法定相続人の数は、基礎控除・死亡保険金の非課税・相続税の計算などに影響を与え、その数が多いほど節税につながる。

例えば、養子縁組制度を活用して相続人の数を増やせば、より節税効果がアップする。ただし何人でも認められるという訳ではない。

相続人の範囲や遺産分割割合は、民法によって定められている。ただし「法定相続人の数」の「法定」とは相続税法を意味し、民法に定める相続人よりその範囲は狭められている。

民法では養子の数に制限はないが、相続税法では法定相続人の数に含めることができる養子の数は1人(実子がいない場合には2人)までとされている。

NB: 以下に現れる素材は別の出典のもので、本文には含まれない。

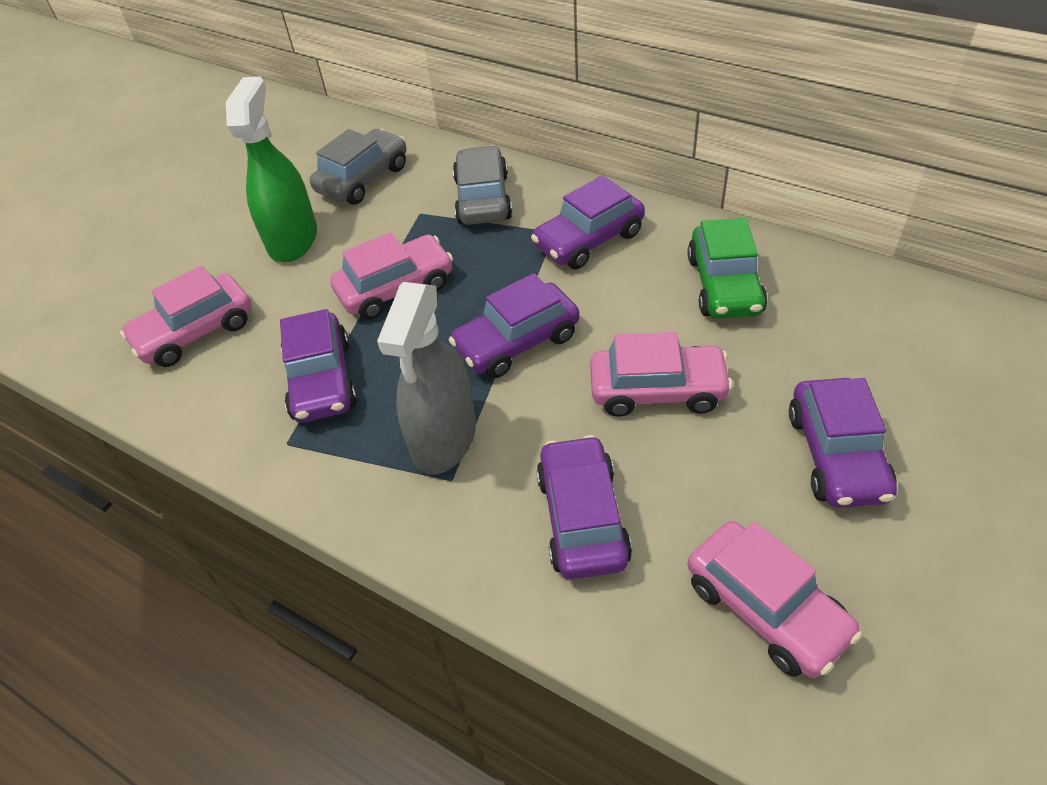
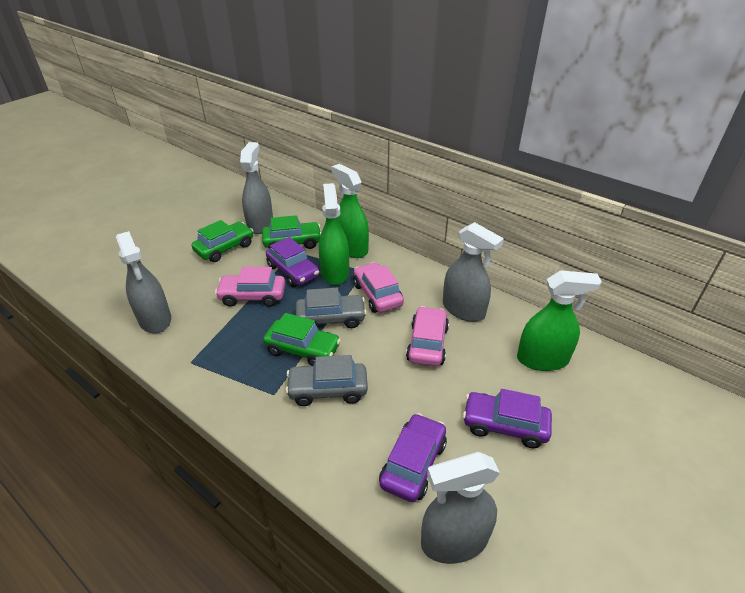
green car: 1 -> 3
green spray bottle: 1 -> 3
grey spray bottle: 1 -> 4
pink car: 4 -> 3
purple car: 5 -> 3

因みにこの規定は、1988年の税制改正で、租税負担の公平性確保を趣旨として設けられた。

ただし養子縁組が過度の節税目的と課税当局から認定された場合には、法定相続人の数への養子算入が一切認められない可能性もある。

なお再婚相手の連れ子と養子縁組した場合、特別養子縁組による場合は実子として扱われる。

保険料負担は要注意:恩恵が受けられないケースも

●死亡した本人“以外”が保険料を負担していた場合

例えば夫が亡くなり妻が保険金を取得したが、保険料を長男が負担していた場合には、この保険金は「長男から妻への贈与」とみなされる。

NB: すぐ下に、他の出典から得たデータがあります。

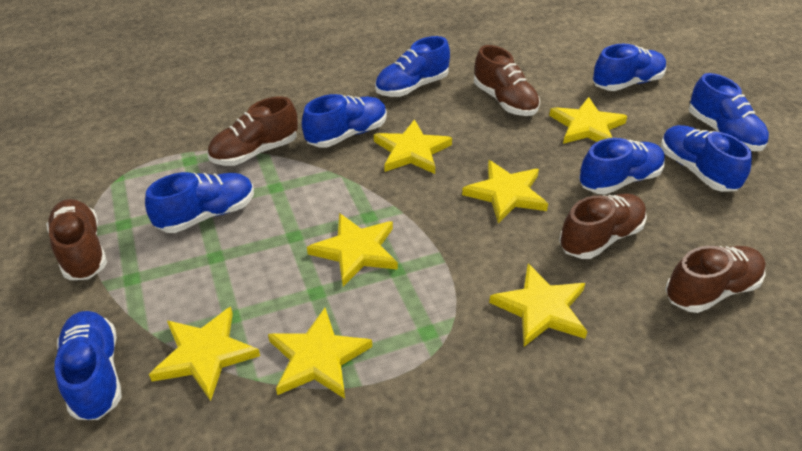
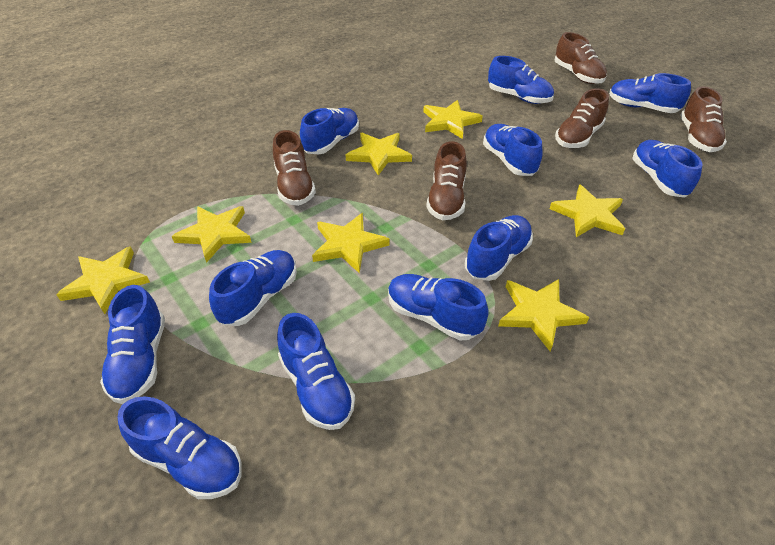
blue shoe: 8 -> 11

保険金の非課税は相続税に限った特例であり、贈与税の場合には適用されない。かつ、贈与税は税率(超過累進税率)が相続税より高くなる上に、基礎控除の恩恵も受けられない。

ちなみに1,500万円の保険金に対しては、40%の超過累進税率が適用され、475万円の贈与税が課される。

●保険金受取人自身が保険料を負担していた場合

一時所得として所得税が課される。ただし相続や贈与の場合と異なり、受取保険金そのものに課税されるわけではなく、負担した保険料及び特別控除額50万円を差し引いた額に1/2を乗じた金額が課税対象金額とされる。

●相続人以外が保険金を受け取った場合

死亡保険金の非課税制度の適用を受けることができるのは、相続人に限られる。本来の相続人以外(例えば亡くなられた方に子供がいる場合、兄弟は相続人に該当しない)が保険金を受け取った場合には、恩恵は受けられない。

本来の相続人であっても、相続を放棄した場合には適用除外となるので注意が必要だ。

相続税対策として勧められる4つの理由

相続税対策はいくつもあるが、その中で保険金の非課税制度が勧められる理由を4つまとめた。

●理由1 課税リスクが回避できる

中小企業主や資産家には、金融機関からさまざまな節税スキームが紹介されることが多い。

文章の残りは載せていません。